The Government Really is a Good Buyer
Tom Temin | FederalNewsRadio
You’ve heard the horror stories. A nearly 10-year delay in acquiring new aerial refueling tankers. Big cost overruns on the electronic fence between the U.S. and Mexico. A failed interagency contract to build a system for handling Veterans benefits claims.
It’s all enough to make anyone ask, can the government buy anything right? Do taxpayers ever get their money’s worth?
Such questions date back at least to the Civil War, when crooked contractors sold sub-par shoes, uniforms and blankets to the Union Army. Blankets were made of a byproduct of cotton production, not cotton itself. That material is called — shoddy.
And yet, the government buys lots of other things besides exotic fences stretching for tens or hundreds of miles, or high-technology jets. It also spends tens of billions of dollars a year on everyday commodities — cars, office furniture and supplies, computers.

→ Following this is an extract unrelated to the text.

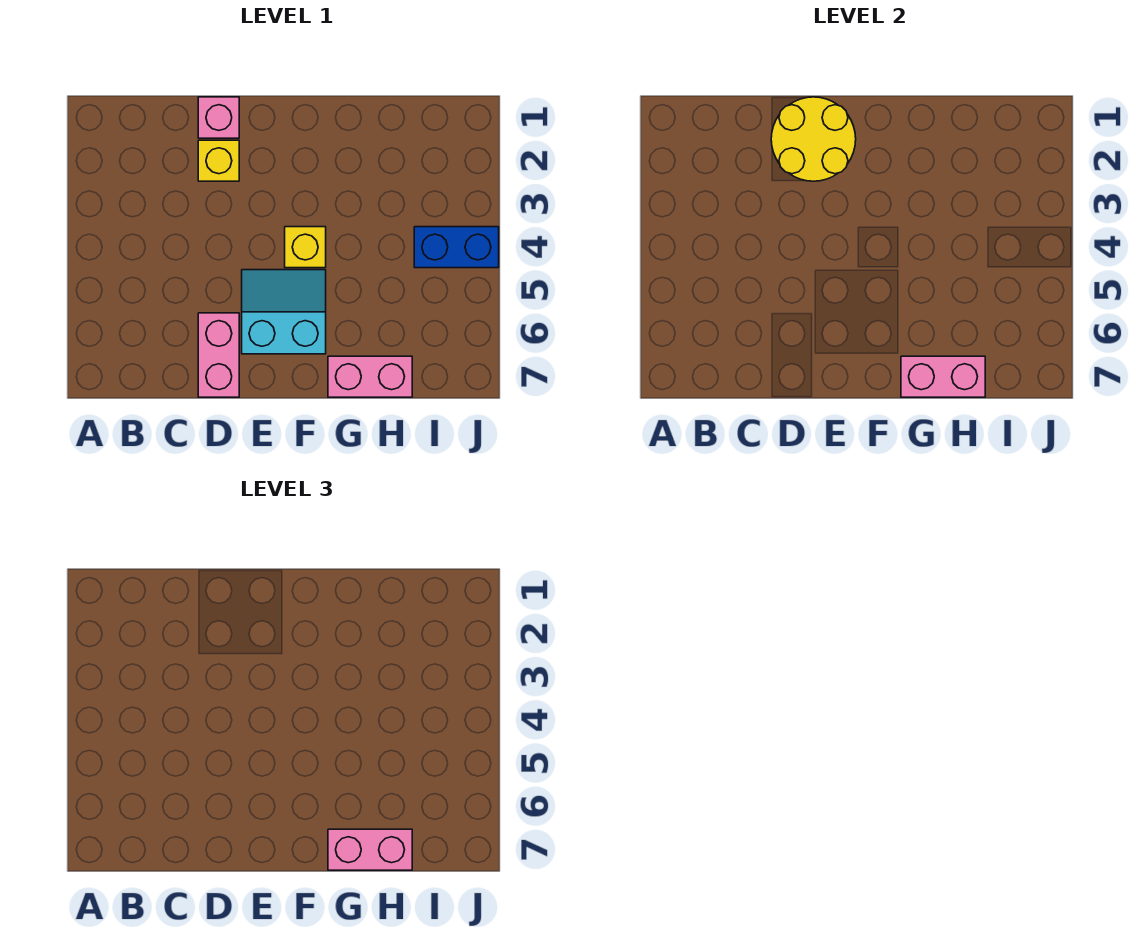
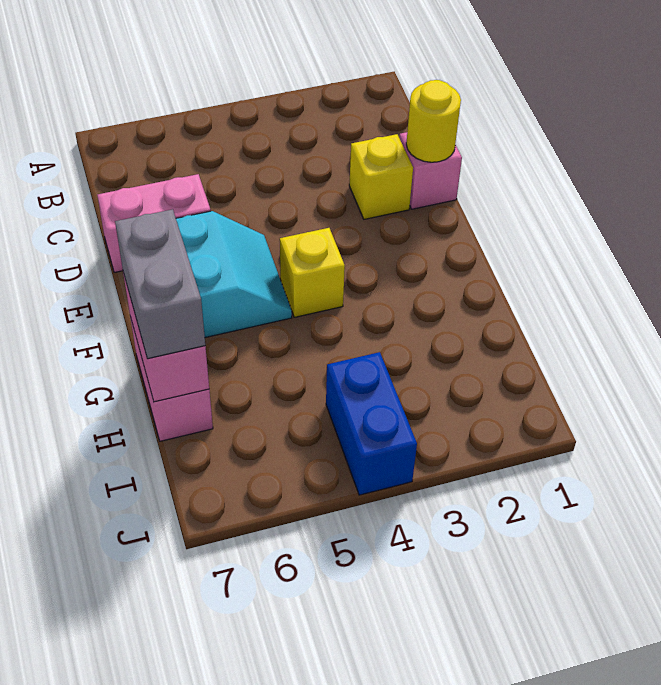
yellow round brick D1:E2 level 2 -> yellow round brick D1 level 2
pink brick G7:H7 level 3 -> grey brick G7:H7 level 3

How well does it do with these items? Turns out, the government gets the best deals of anyone.
Long time watchers of government buying pretty much agree that when it comes to procurement, there are two governments. There’s the government that launches big and ambitious projects that often take longer and cost more than first reckoned. And then there’s the government that buys large quantities of commercial products with the shrewdness of an experienced bargain hunter at Loehmanns.
Phil Kiviat is President of the consulting company Guerra Kiviat. His two decades of government experience as a technologist started in the 1960s. For the past 20 years he’s been a marketer, and consultant to companies selling TO the government. Kiviat says there really are two sides to how the government buys.
The government does well, he said, when it buys undifferentiated products that really are commodities, but not so well when it tries to make standard products that are highly customizable, like software. And what’s the problem with non-commodity buys? According to Kiviat, the government is often at fault for changing quantities or specifications over time, making for uncertainty and therefore greater risk for contractors.